Ad oggi, a distanza 209 giorni dall’autopsia, nessun esito dell’esame autoptico, pare, sia stato depositato in Procura da parte dell’equipe medica, nonostante il termine concesso ai consulenti dai P.M. per il deposito dell’elaborato fosse pari a 30 giorni. Abbiamo sentito l’avvocato Angelo Tudisca, legale della sorella dello sfortunato Mario Turrisi, e abbiamo appreso che più volte il legale ha chiesto alla Procura della Repubblica di Messina notizie relative al deposito della relazione peritale, in ultimo in data 22 ottobre 2021, avendo ricevuto risposta il 5 novembre che “la consulenza non è stata ancora depositata”.

Un ingiustificato ritardo che la dice lunga sui tempi che occorrono allo Stato per poter dare risposte. Quello che a prima vista sembra emergere in tutto questo assurdo ritardo sono l’assoluta noncuranza e un menefreghismo latente, in primis da parte del team di professionisti incaricati per l’autopsia dalla Procura, che non hanno ancora depositato la relazione, e in secundis da parte dei magistrati messinesi titolari dell’inchiesta, che danno l’impressione di essere in serie difficoltà nella gestione dell’inchiesta.

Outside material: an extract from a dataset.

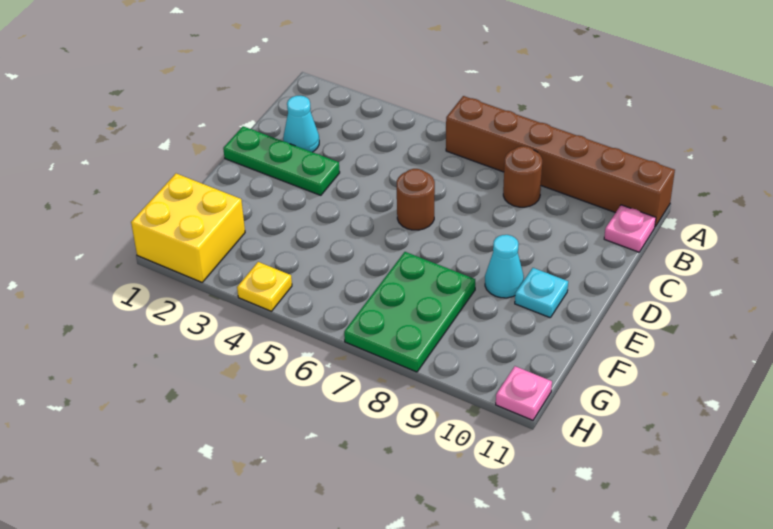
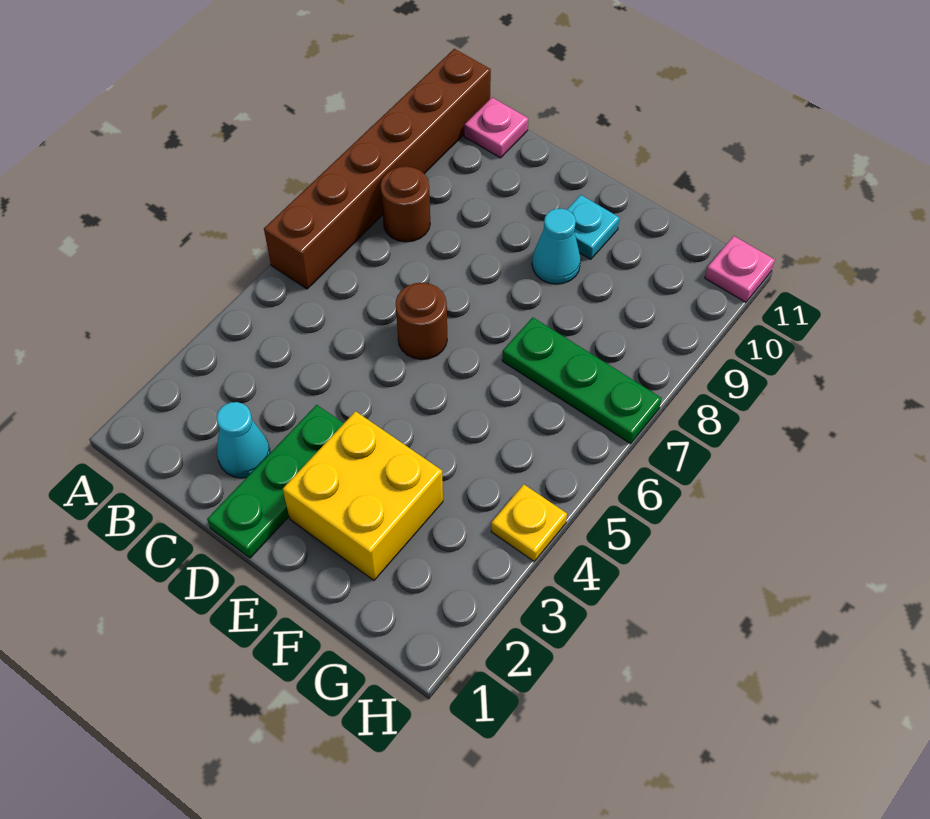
green plate F7:H8 level 1 -> green plate F7:H7 level 1
yellow brick G1:H2 level 1 -> yellow brick E2:F3 level 1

Una vicenda analoga riguarda il decesso Augusta Turiago, l’insegnante messinese di 55 anni, docente di musica, scomparsa lo scorso 31 marzo per un’emorragia cerebrale dovuta a una trombosi. La donna si era sentita male subito dopo aver avuto iniettata la prima dose del vaccino AstraZeneca, l’11 marzo scorso; 13 giorni dopo era finita in ospedale in gravi condizioni dove, da lì a poco, era deceduta. La famiglia, per mezzo del proprio legale, aveva depositato un esposto, inviato per conoscenza anche all’Aifa, all’Istituto Superiore di Sanità, al Ministero della Salute e alla Presidenza del Consiglio: “L’ottimale stato di salute, l’assenza di patologie pregresse e la carenza di genetica predisposizione alle trombofilie, il brevissimo lasso temporale intercorso tra la somministrazione del vaccino e la comparsa dei primi malesseri, nonché il repentino aggravamento del quadro clinico, rappresentano indizi “gravi, precisi e concordanti” tali da indurre a richiedere indagini giudiziarie circa l’esistenza di un nesso causale tra l’inoculazione del vaccino e le patologie insorte”.

Sulla vicenda la Procura ha aperto un’inchiesta, gestita dagli stessi sostituti procuratori che si occupano del caso Turrisi, Federica Rende e Roberto Conte, che avevano disposto l’autopsia, eseguita sul cadavere della donna sabato 3 aprile. Ad oggi, per quanto c’è dato sapere, anche per quest’altra vicenda, non si hanno notizie relative al deposito della relazione peritale.